Their children asked.

In the 1960s and 1970s, the postwar silence that had served as the psychological mortar of West German society began to crack. A generation that had grown up in the rubble, been told to look forward, been handed a restored economy and a deliberately incomplete accounting, started pulling at the threads. They sat across kitchen tables from parents who had stamped the forms and watched the storefronts burn and told them: we didn’t know. We couldn’t do anything. Everyone was doing it. We were just following orders.

That last phrase has its own particular history. At Nuremberg, the men who ran the machinery of extermination offered it like a legal sacrament: Befehlsnotstand, acting under orders, compelled by the chain of command, absolved by the structure above them. The tribunal rejected it. History rejected it. And the children of Germany, and later, their children, refused to accept it too. They gave it a name, Kollektivschuld, collective guilt, the idea that a society bears moral responsibility not just for what its leaders do, but for what it permits, enables, and quietly cheers.

America has always believed it was exempt from this kind of reckoning. There is a long tradition in this country, comfortable, bipartisan, and almost entirely self-serving, of insisting that what happened in Germany could never happen here. We are different. Our institutions are stronger. Our people would not go along.

They went along.

Not all of them. Not even most of them, perhaps. But enough. Enough to fill arenas, enough to pack cable news ratings, enough to re-elect a man who had already shown them exactly who he was. Enough to confirm judicial nominees after seeing the cages at the border. Enough to send campaign contributions after watching tear gas fired into peaceful crowds. Enough to shrug at the open courting of foreign authoritarian governments, at the weaponization of federal agencies against political opponents, at the systematic dismantling of the norms and guardrails that Americans once trusted to hold. Enough to say: I don’t love everything he does, but the economy, but the judges, but the emails, but the alternative.

That is the Mitläufer bargain in its purest American form. You do not have to believe in the thing. You only have to decide that your comfort, your tribe, your grievance, or your tax rate is worth more than the people being ground up by the machine.

The complicit never see themselves that way. That is precisely what makes them dangerous. The SS officers who ran the paperwork at Auschwitz did not think of themselves as murderers.

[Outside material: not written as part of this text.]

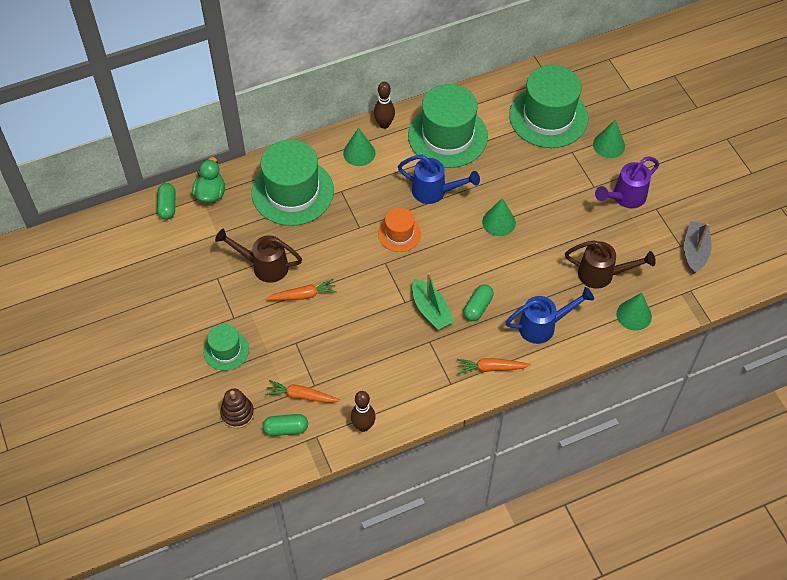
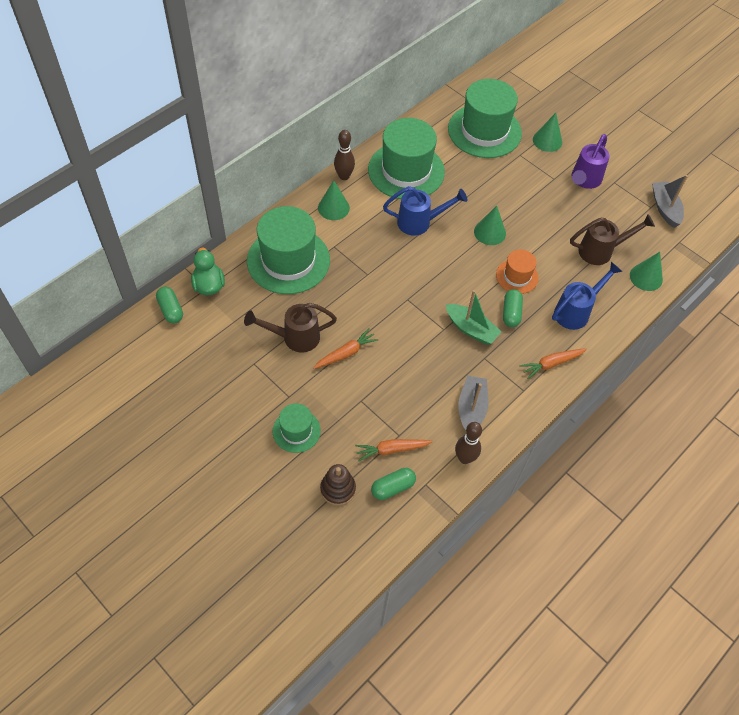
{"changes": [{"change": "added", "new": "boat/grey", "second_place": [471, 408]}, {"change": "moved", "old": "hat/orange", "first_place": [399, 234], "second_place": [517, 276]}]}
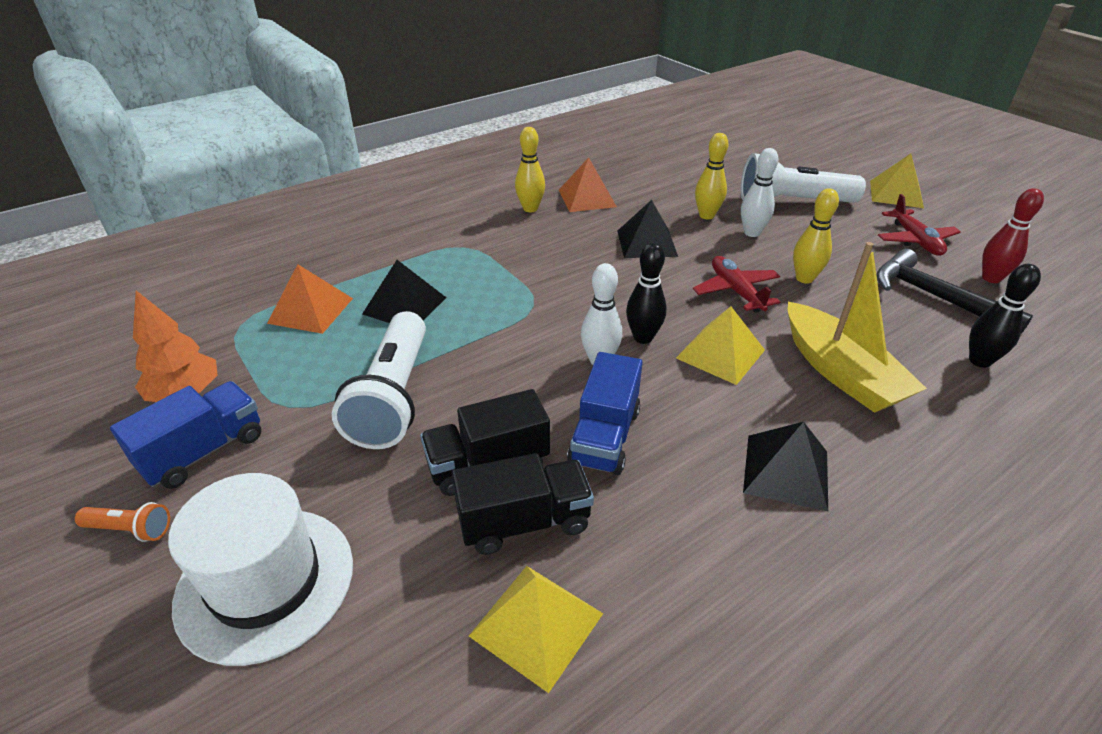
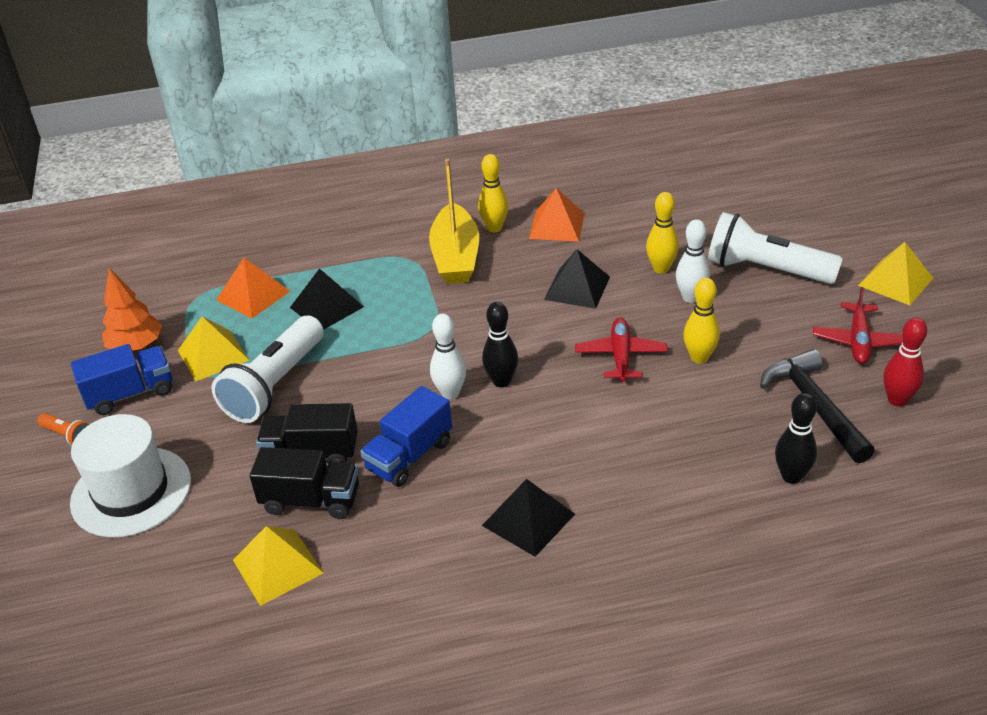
{"changes": [{"change": "moved", "old": "pyramid/yellow", "first_place": [720, 354], "second_place": [213, 355]}, {"change": "moved", "old": "boat/yellow", "first_place": [840, 372], "second_place": [456, 257]}]}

The village mayor who posted the deportation notices thought of himself as a functionary of an unpleasant but legitimate government. The judge who sentenced a man to death for telling a joke about Hitler told himself he was upholding the law. They were not monsters. They were people who had made a series of small, individually defensible choices that added up to catastrophe.

This is the mechanism. It does not require a majority of true believers. It only requires enough people to decide, at each critical juncture, that the cost of standing up is higher than the cost of going along. And at each juncture, the machinery moves forward a notch. And each notch becomes the new normal. And the people who would have been horrified by the first notch find themselves, years later, explaining the last notch as a reasonable response to circumstances.


America has never really had a Vergangenheitsbewältigung about anything. Not about slavery. Not about the extermination of its indigenous people. Not about Jim Crow. We have always preferred the forward-looking national mythology to the backward-looking moral inventory. We convinced ourselves that the forward momentum was itself a kind of justice.

Joe Broadmeadow

So here is what the future room will look like. Your grandchild, maybe ten years old now, maybe not yet born, will sit across from you and will ask, with the directness that young people reserve for the moral failures of the adults they trusted:

Did you support him?

Did you know what he was doing to people?

When they took the children and put them in cages, did you say anything?

When he called the press the enemy of the people, when he suggested his political opponents should be imprisoned, when he stood on a stage and asked a foreign government to help him win an election, what did you do?

Did you at least refuse to vote for him again?

Or did you tell yourself a story that let you sleep?

Those are not rhetorical questions. They are the exact questions the second generation of Germans asked their parents. They are the questions that fractured families across West Germany in the 1960s, that drove a generation to the streets in 1968, that became, slowly, painfully, and without full resolution even now, the foundation of something the Germans call Vergangenheitsbewältigung: the coming to terms with the past. Notice that phrase. Coming to terms. Not moving on. Not getting over it. Terms. The reckoning has conditions, and those conditions must be met.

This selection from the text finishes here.